Psychoanalysis After Freud: Jacques Lacan at Freud Museum London
Explore Lacan’s linguistic re-interpretation of Freud, and his understanding of neurosis, psychosis and human sexuality.
Jacques Lacan trained as a forensic psychiatrist in Paris and did his early work on Paranoid Psychosis. After qualifying as a psychoanalyst, he made his debut at the International Congress of Psychoanalysis of 1936 with a paper (on the ‘Mirror Stage’) that constituted a devastating attack on ‘Ego Psychology’ – the version of psychoanalysis (based on Freud’s later work) then dominant in the USA. According to Ego Psychology, the aim of psychoanalytic therapy is to strengthen the ego – seen as the rational part of the personality that is in touch with reality. But Lacan’s paper argued powerfully that the ‘ego’ is nothing but a tissue of illusions, and that psychoanalysis should return to the work of the early Freud – centred on the notion of the unconscious (rather than on the ego) – to rediscover its true purpose and direction.

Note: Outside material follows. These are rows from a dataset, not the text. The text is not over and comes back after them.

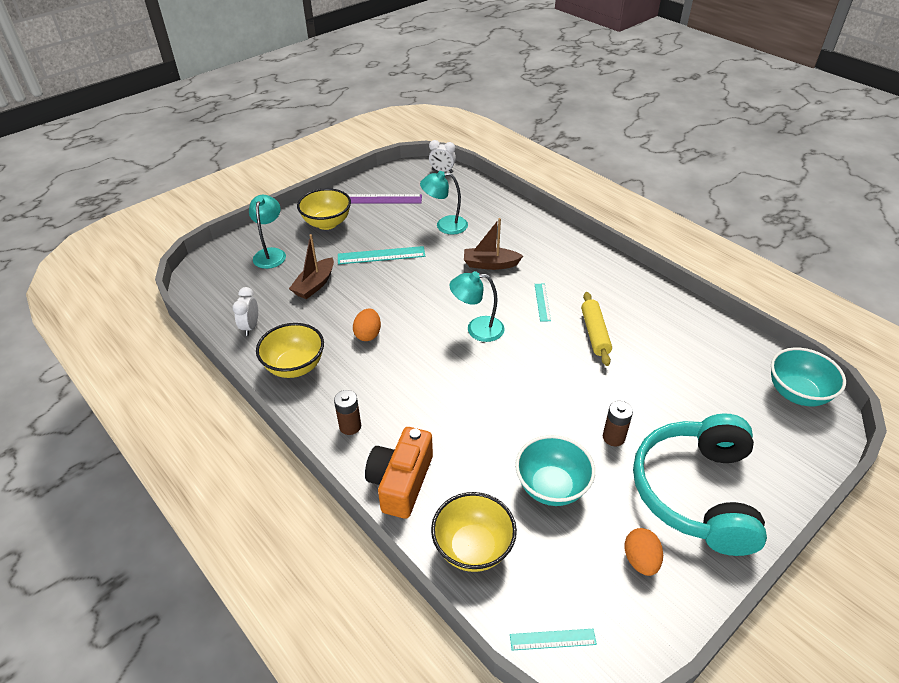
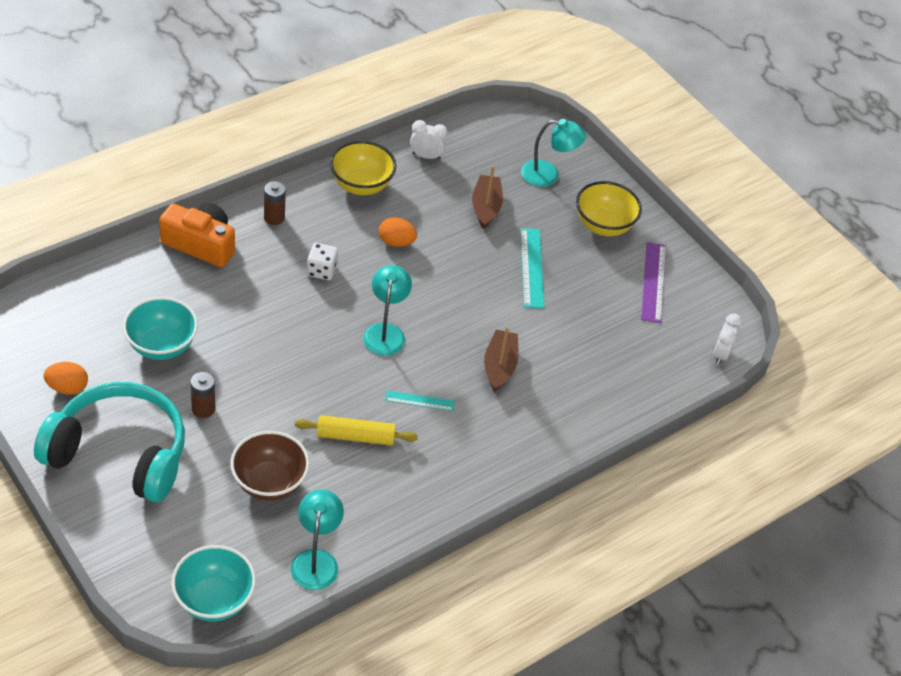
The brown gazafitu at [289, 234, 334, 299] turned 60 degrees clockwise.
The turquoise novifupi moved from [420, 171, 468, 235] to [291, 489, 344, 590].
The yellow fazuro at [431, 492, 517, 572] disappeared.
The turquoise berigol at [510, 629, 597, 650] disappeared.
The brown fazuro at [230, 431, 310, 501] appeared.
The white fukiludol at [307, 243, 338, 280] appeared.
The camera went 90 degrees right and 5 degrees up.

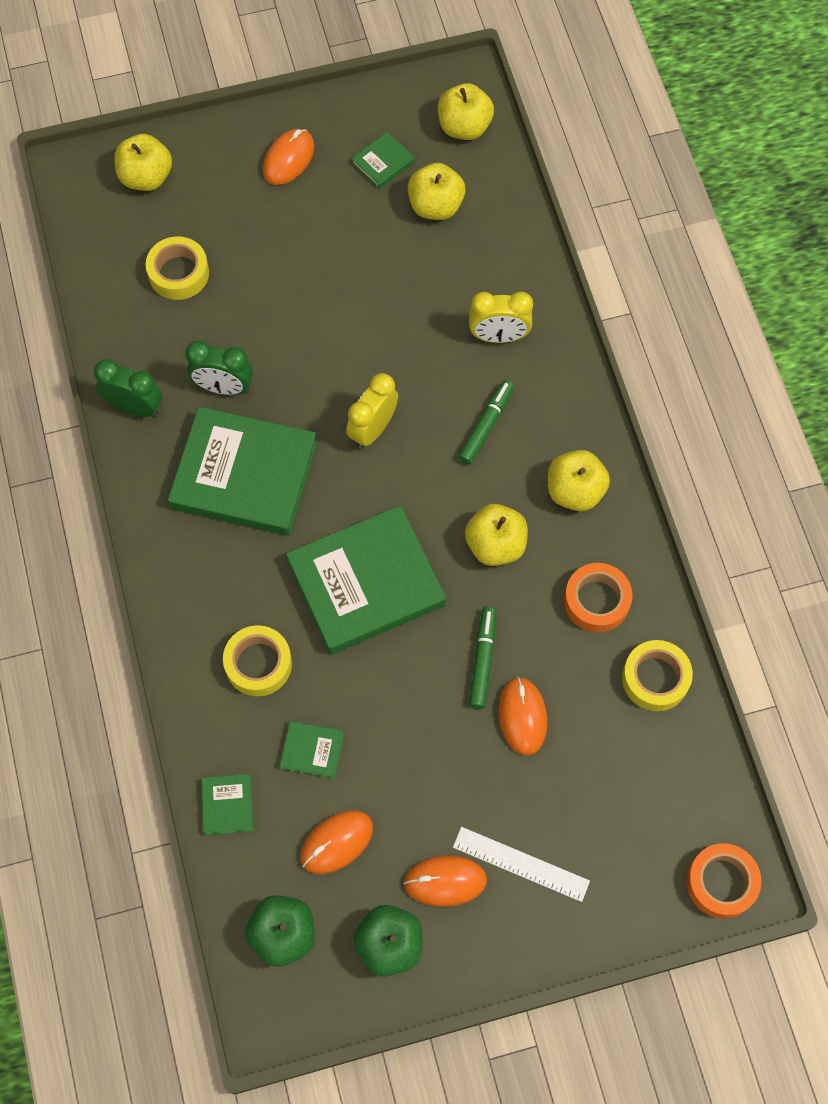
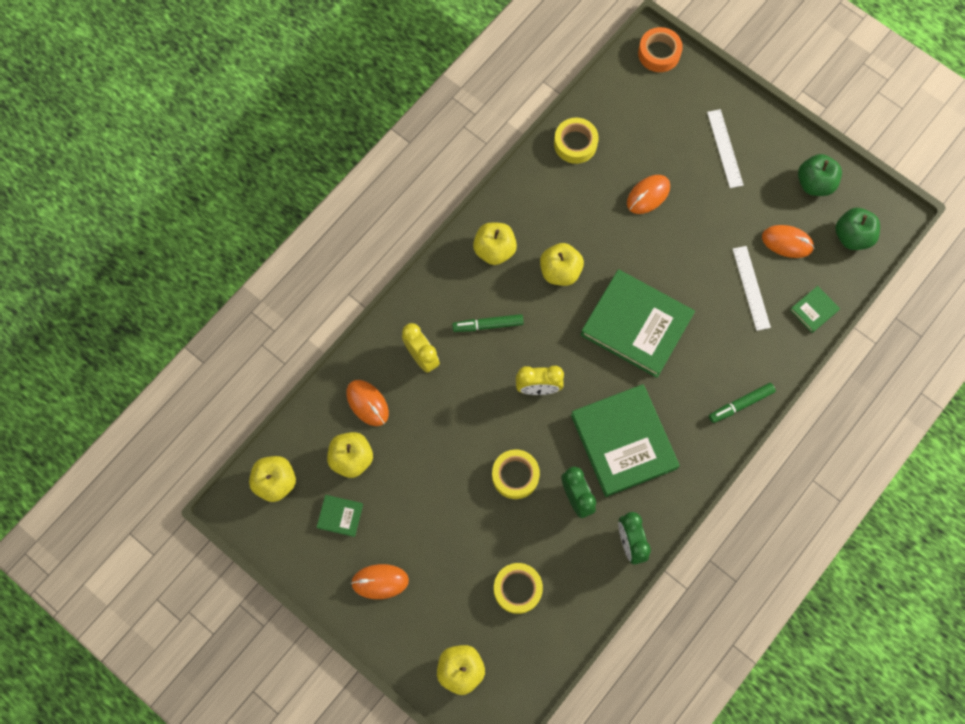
The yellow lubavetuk moved from [223, 625, 292, 696] to [492, 449, 540, 499].
The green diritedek at [280, 721, 344, 779] was replaced by the white berigol at [733, 246, 771, 331].
The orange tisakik moved from [403, 856, 487, 907] to [346, 380, 389, 426].
The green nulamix moved from [469, 607, 496, 709] to [709, 383, 776, 423].
The orange lubavetuk at [564, 563, 633, 633] disappeared.
The camera went 125 degrees left and 5 degrees up.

Accordingly, Lacan went on to re-think the foundations of psychoanalysis, excising the last remnants of biology (still present in Freud), and presenting the whole of human psychology (and psychopathology) as a product of the fact that human beings are ‘speaking beings’. We will explore Lacan’s linguistic re-interpretation of Freud, and his understanding of neurosis, psychosis, human sexuality, and the process of psychoanalytic therapy.
Session 1: We will examine Lacan’s early work on paranoia – exploring the thinking that went into his most famous case history, of ‘Aimee’. We will then review the influences that came together in his theory of the ‘Mirror Stage’, which underpins the central Lacanian notion of the ‘lmaginary Order’.
Session 2: We will examine Lacan’s ‘return to Freud’, focussing on his brilliant re-interpretation of the Oedipal phase as centring on the child’s first full entry into the world of language and culture – the ‘Symbolic Order’. This will enable us to explore the Lacanian understanding of the unconscious, and of neurosis and psychosis.
Session 3: We then will explore Lacan’s theory of the ‘Phallus’, as the fundamental signifier underpinning the Symbolic Order, and as the source of sexual difference. This will lead into an examination of Lacan’s view of sexuality, and the relations between the sexes in culture. We will end by considering his distinctive conception of psychoanalytic therapy.